COMP4650/6490 Document Analysis
Assignment 2 – ML
This assignment has 3 questions you should attempt all questions. This is an individual assignment,
so you should complete it by yourself.
In this assignment you will:
1. Develop a better understanding of how machine learning models are trained in practice,
including partitioning of datasets and evaluation.
2. Become familiar with the sklearn package for machine learning with text
3. Become familiar with the Pytorch framework for implementing neural network-based machine
learning models.
Throughout this assignment you will make changes to provided code to improve or comp lete existing
models. In some cases, you will write your own code from scratch after reviewing an example. In
addition, you will produce an answers file with your responses to each question.

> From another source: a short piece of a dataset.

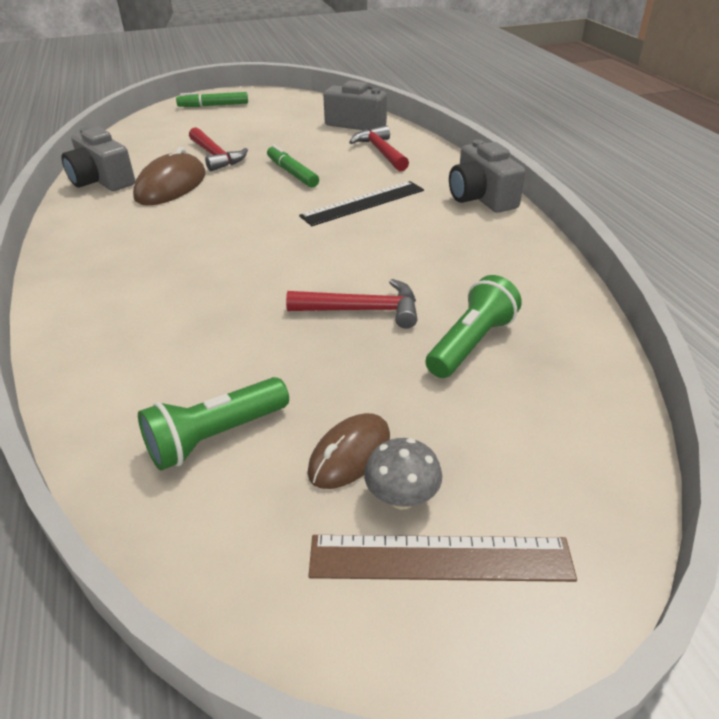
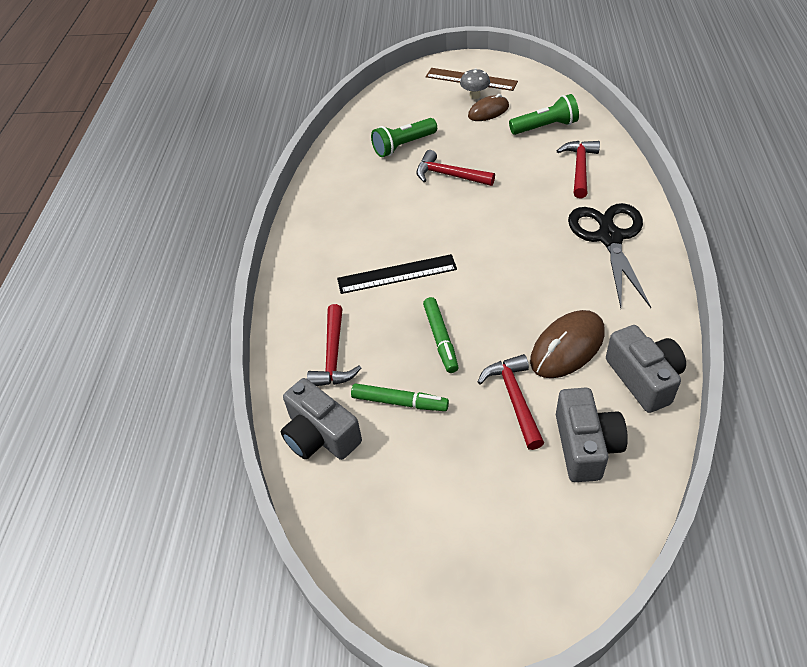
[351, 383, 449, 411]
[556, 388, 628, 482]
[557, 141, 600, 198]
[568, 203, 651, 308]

Your answers file
must be a .pdf file named u1234567.pdf where u1234567 is your Uni ID. You should submit a .zip
file containing all of the code files and your answers pdf file, BUT NO DATA.
Your answers to coding questions (or coding parts of each question) will be marked based on the
quality of your code (is it efficient, is it readable, is it extendable, is it correct).
Your answers to discussion questions (or discussion parts of each question) will be marked based
on how convincing your explanations are (are they sufficiently detailed, are they well -reasoned, are
they backed by appropriate evidence, are they clear, do they use appropriate visual aids such as
tables, charts, or diagrams).
Question 1: Movie Review Sentiment Classification with Dense Word Vectors (25%)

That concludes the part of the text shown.